I only mentioned the separate SIGPIPE issues as a side remark. In any case, I think #1001 would be a better place for discussing them. :)
@lerks I'll have a look at #1000, thanks! But it won't solve https://github.com/cms-dev/cms/issues/993#issuecomment-414264600 . That issue can be solved with a properly written grader stub, but should be addressed in a different way for grader-sub-less tasks, I believe.
And if we introduced TaskType<->manager fifos just in the case of grader-stub-less problems, that would be a backwards-compatible change, wouldn't it? (Since grader-stub-less communication problems didn't use to be an option.)
I think an implicit assumption in Communication is that the manager, being provided by the admins, should be a good-quality robust program, that should never fail no matter what the contestant program does (this relates to #1001 and to the fact that it needs to detect EOF and SIGPIPE). Bonus points if it prints out a message explaining what went wrong.
If a stub is provided, then that should also be written with care, properly handling the EOF situation you detailed in https://github.com/cms-dev/cms/issues/993#issuecomment-414264600 and others. Unfortunately, while the manager must be written only once, a different stub must be provided for each language, which means more work.
If one decides they don't want stubs, then they're basically saying that the contestant's program should pick up those duties and take care of proper I/O itself. If the contestant program doesn't do that (because, say, the contestant doesn't know how) then, well, no one is doing that and the issues we discussed here emerge.
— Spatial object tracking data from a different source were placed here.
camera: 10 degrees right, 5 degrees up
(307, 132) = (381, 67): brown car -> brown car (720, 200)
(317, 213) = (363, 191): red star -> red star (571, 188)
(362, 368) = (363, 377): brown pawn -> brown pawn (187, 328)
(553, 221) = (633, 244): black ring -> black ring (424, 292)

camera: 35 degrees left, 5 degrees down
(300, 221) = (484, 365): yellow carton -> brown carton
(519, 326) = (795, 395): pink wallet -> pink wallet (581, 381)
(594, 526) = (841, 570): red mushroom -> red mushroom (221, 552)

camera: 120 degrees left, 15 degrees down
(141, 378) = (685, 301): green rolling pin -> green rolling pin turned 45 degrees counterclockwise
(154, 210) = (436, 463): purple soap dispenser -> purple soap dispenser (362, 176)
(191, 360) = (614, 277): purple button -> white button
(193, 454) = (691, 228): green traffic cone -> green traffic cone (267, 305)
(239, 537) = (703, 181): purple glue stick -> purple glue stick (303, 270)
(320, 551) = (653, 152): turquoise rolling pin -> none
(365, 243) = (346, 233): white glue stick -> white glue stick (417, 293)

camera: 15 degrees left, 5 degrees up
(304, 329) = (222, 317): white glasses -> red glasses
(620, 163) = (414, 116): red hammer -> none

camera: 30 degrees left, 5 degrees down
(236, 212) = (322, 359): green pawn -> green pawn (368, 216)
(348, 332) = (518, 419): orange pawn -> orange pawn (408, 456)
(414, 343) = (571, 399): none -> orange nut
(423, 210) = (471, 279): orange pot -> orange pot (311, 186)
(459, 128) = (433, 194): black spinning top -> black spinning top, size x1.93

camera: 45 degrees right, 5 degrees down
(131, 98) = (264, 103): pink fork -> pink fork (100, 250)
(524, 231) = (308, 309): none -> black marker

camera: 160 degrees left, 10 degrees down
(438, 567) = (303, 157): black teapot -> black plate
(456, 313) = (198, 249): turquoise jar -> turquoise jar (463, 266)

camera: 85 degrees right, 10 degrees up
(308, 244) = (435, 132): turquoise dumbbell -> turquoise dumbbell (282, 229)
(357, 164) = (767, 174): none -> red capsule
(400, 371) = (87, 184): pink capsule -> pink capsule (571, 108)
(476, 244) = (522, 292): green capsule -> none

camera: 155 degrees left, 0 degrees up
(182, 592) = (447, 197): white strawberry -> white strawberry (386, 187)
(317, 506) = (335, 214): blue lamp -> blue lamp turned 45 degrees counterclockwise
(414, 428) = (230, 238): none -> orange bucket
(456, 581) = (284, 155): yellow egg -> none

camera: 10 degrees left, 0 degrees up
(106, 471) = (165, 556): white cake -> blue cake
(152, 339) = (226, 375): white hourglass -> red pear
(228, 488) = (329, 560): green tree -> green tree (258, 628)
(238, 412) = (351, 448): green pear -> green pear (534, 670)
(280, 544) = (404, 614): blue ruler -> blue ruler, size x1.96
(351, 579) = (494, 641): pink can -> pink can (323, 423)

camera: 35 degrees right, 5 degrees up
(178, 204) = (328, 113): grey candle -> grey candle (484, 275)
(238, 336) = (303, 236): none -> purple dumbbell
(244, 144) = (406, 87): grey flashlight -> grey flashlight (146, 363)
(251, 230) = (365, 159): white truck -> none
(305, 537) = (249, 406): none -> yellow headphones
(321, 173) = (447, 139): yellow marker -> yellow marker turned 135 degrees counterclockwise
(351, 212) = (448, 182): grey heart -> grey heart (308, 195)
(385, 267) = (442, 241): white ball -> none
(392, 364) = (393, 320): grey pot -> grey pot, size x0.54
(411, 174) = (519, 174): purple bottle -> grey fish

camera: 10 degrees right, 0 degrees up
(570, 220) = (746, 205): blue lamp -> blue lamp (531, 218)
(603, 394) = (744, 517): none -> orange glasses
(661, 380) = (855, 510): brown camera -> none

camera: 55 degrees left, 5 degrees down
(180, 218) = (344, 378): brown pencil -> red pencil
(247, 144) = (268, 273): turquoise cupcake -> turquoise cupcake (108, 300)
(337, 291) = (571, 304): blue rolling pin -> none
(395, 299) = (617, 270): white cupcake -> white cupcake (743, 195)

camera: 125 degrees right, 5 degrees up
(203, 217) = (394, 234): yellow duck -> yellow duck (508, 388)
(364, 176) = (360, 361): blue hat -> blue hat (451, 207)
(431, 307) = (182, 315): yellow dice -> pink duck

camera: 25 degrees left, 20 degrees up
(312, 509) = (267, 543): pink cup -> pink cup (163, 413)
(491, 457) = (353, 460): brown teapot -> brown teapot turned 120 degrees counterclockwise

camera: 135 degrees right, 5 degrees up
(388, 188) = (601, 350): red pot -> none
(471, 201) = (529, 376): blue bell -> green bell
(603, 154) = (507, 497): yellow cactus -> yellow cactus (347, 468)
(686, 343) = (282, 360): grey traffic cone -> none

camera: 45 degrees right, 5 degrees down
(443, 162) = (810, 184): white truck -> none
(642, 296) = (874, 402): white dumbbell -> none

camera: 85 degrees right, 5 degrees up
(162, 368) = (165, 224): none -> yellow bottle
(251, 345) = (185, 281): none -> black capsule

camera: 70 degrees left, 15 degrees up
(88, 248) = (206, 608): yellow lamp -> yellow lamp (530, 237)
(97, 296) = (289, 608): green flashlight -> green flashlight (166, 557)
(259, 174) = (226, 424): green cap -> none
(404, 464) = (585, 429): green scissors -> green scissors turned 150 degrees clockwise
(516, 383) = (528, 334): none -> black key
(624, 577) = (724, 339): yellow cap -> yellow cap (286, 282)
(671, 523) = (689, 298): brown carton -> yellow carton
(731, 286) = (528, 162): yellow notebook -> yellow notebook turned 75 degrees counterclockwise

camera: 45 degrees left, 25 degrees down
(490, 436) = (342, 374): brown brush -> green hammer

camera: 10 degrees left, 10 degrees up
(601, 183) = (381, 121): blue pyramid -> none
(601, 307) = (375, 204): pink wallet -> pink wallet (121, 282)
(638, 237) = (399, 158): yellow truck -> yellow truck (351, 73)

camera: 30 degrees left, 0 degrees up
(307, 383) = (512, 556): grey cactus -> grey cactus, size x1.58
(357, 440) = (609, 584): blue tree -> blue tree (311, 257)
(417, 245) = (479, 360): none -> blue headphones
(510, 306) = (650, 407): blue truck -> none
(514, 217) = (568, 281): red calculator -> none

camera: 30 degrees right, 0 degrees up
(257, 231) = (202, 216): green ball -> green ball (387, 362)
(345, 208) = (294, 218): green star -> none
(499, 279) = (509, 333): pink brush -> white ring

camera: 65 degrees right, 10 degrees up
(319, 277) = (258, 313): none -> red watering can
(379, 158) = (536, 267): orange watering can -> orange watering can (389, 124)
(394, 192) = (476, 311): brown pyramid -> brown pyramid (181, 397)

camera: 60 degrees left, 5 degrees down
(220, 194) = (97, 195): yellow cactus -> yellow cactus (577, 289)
Your proposal in #1001 of having an intermediate program to take care of SIGPIPE&co. basically amounts to having a stub that is not built into the contestant program but runs parallel to it.
In the end, both the issue outlined here and the one in #1001 are not about figuring out the proper outcome (correct/wrong) or the right score, but are about giving the best error message possible. The manager, when robustly written, should be able to understand what went wrong and give a meaningful error message. The problem is that, if the contestant program crashes, we discard the manager's message and just return a generic message about the contestant's program. What we could do instead is merge the two messages, so that the manager's message can help the contestant understand the causes (and consequences) of the crash.
In general, it would be a good thing to have a repo of high-quality tasks, with good managers and stubs, in order for admins to simply copy from there and adapt to their needs rather than rewrite from scratch. This should help avoid common mistakes (e.g., not flushing, not checking for EOF errors, ...) and create a more uniform landscape in task quality.